V3—Equipping you to start a movement.
At the end of each year we revisit resources and posts that aided our church planters and helped us continue to build this dynamic, missional movement. This past year saw an excellent variety of posts that dug deep into strategies, spiritual practices, leadership pitfalls, and shared authority to name a few. We’ve assembled the most-read posts so you can reflect on them again (or for the first time if you missed them earlier) and share them with other missiophiles.
10. “Ministry at the Cost of Discipleship” by Tim Catchim
Describing the difference between disciple making and ministry is kind of like describing the difference between a square and a rectangle. A square can be a rectangle, but a rectangle is not necessarily a square. They both have four right angles and four sides. Which is why they are often lumped into one another. However, only the square has four sides of equal length.
Applying this to ministry and discipleship, you can do ministry without making disciples, but you can’t make disciples without doing ministry, or at least not the way Jesus made disciples.
9. “You Don’t Have to Preach Every Sunday. Try This Instead.” by John Chandler
[W]e believe that our liturgy is a time for all to participate. We include the role of preaching in that. . . . We believe there are myriad voices in our congregation that can preach, and we want to develop others who have that vocation. We also desire to start other neighborhood congregations, and we believe a primary obstacle to that will not be a shortage of people or places to gather, but a shortage of developed preachers.
8. “Don’t Try to Make Disciples Until You Deal With This Problem” by Dan White, Jr.
Leaders are notorious for offering idealized reflections of themselves. We’re all tempted to suppress anything that would threaten our guru image. We must take a sledgehammer to that superiority soaked in sage spiritual insight.
7. “Five Reasons We Do ‘Liturgy’” by John Chandler
The word liturgy means ‘the work of the people’ and we say so every Sunday. It is a gathering of a people together for a shared experience, and not a tightly constructed program for an audience to watch. We have found that a structured liturgy provides the means for many people to participate.
6. “Ten Books from 2015 Every Pastor and Church Leader Should Read” by Chris Smith
These books are ones that I believe will draw us deeper into the challenges of our day and deeper into faithfulness to the way of Jesus. This list reflects a diversity of authors, genres, and perspectives, but I believe that they will help our churches live more faithfully with one another and with our neighbors.

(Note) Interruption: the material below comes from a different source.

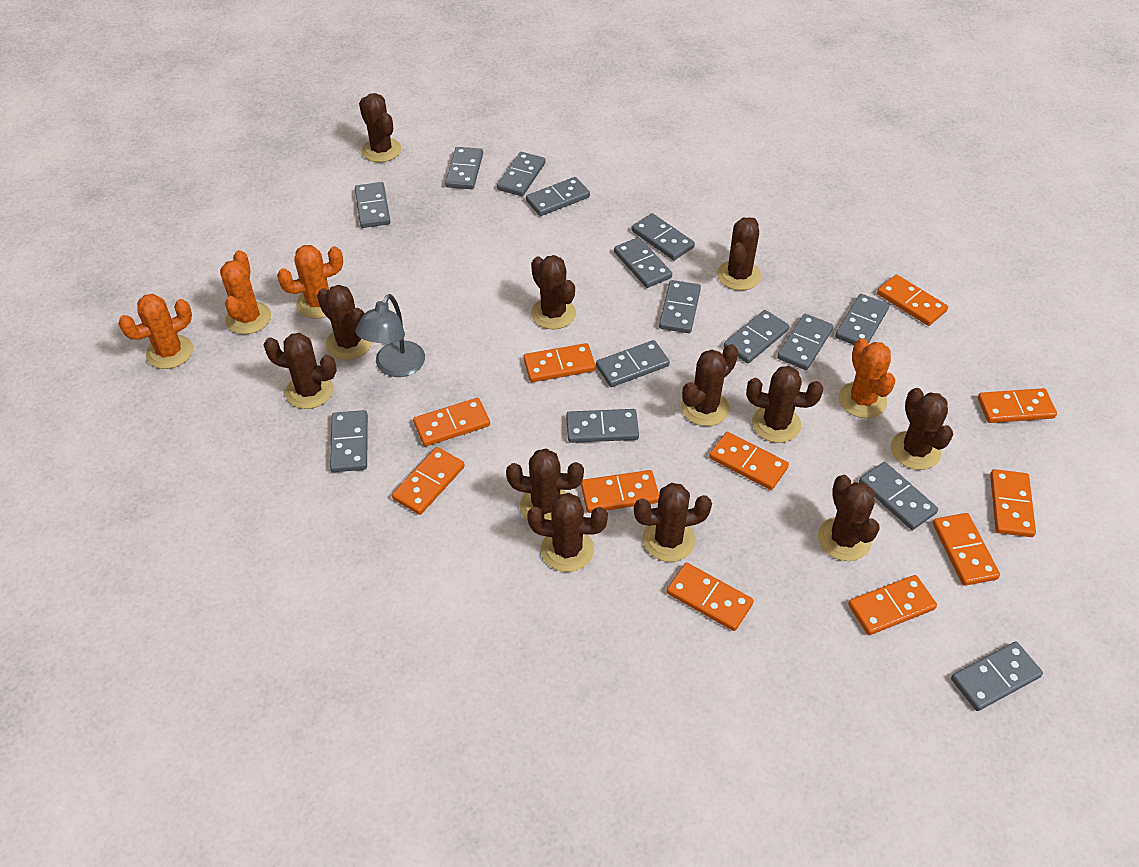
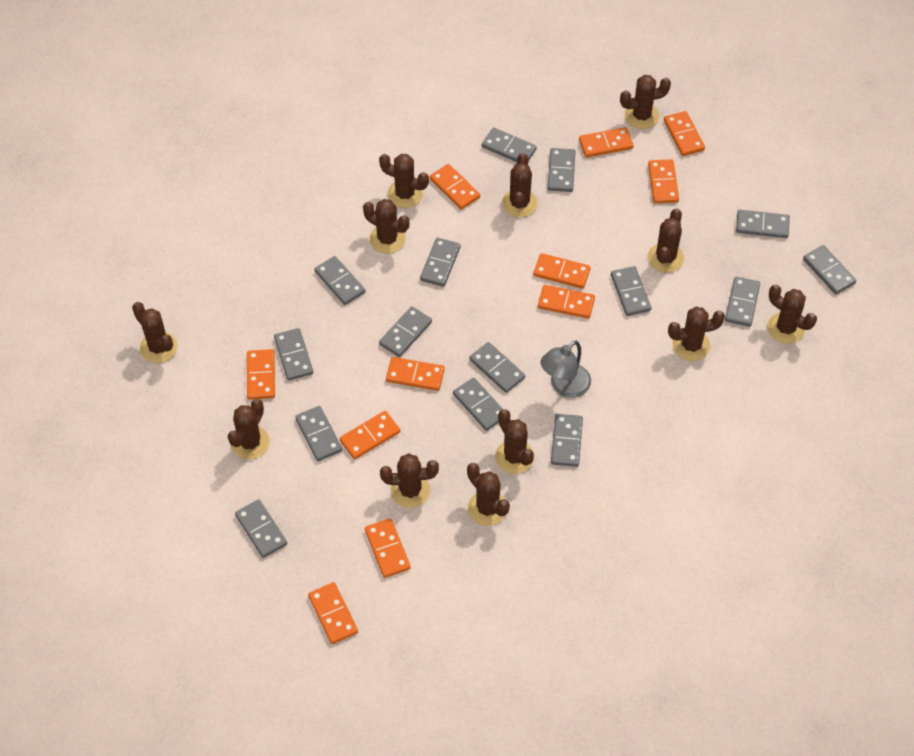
orange cactus: 4 -> 0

5. “Jesus Told a Joke. Did You Miss It?” by Dr. Karen Wilk
Have you ever tried to retell a funny story or joke, only to have it fall flat as a pancake the second time around? When you add two thousand years between the telling, this is especially likely to happen.
4. “Don’t Try Too Hard to Start a Church. Do This Instead.” by Tim Soerens
We desperately need to pioneer new ways of planting churches in North America. Of course there is going to be risk, that’s the nature of any new venture. But right now the carnage is just too horrendous. The public shame to church planters compounded by the private bewilderment with God is just too crushing. We need to find some fresh new ways of starting churches.
3. “Stations of the Cross – A Practice During Lent” by JR Woodward
A collection of fifteen amazing online experiences and resources to aid you in thinking about how you as an individual, congregation or community of faith might want to engage in this practice. You will find each one of these sites are incredibly meaningful. Definitely take the time to visit each one.
2. “Top Ten Must Read Books on Spiritual Leadership” by JR Woodward
The V3 Movement is committed to helping you make disciples, plant churches and start a movement. Such an endeavor will, of course, require you to grow in your leadership skills. . . .If you want to grow in your spiritual leadership capacity, these ten books will help.
1. “Why Planting a Missional Church in the Suburbs Is So Hard” by Ben Sternke
The key ingredient for the formation of friendships is “repeated spontaneous contact.” That’s why we make friends in college: because we are, by virtue of where we live and our daily activities, forced into regular contact with the same people. It is the natural soil out of which friendship grows. Contrast college with the typical suburban family, “each of us living in our own separate nuclear-family castles, with our own little faux-estate lawns, getting in a car to go anywhere, never seeing friends unless we make an effort to schedule it” (David Roberts). The environment we’ve constructed is literally a barrier to the forming of friendships and community.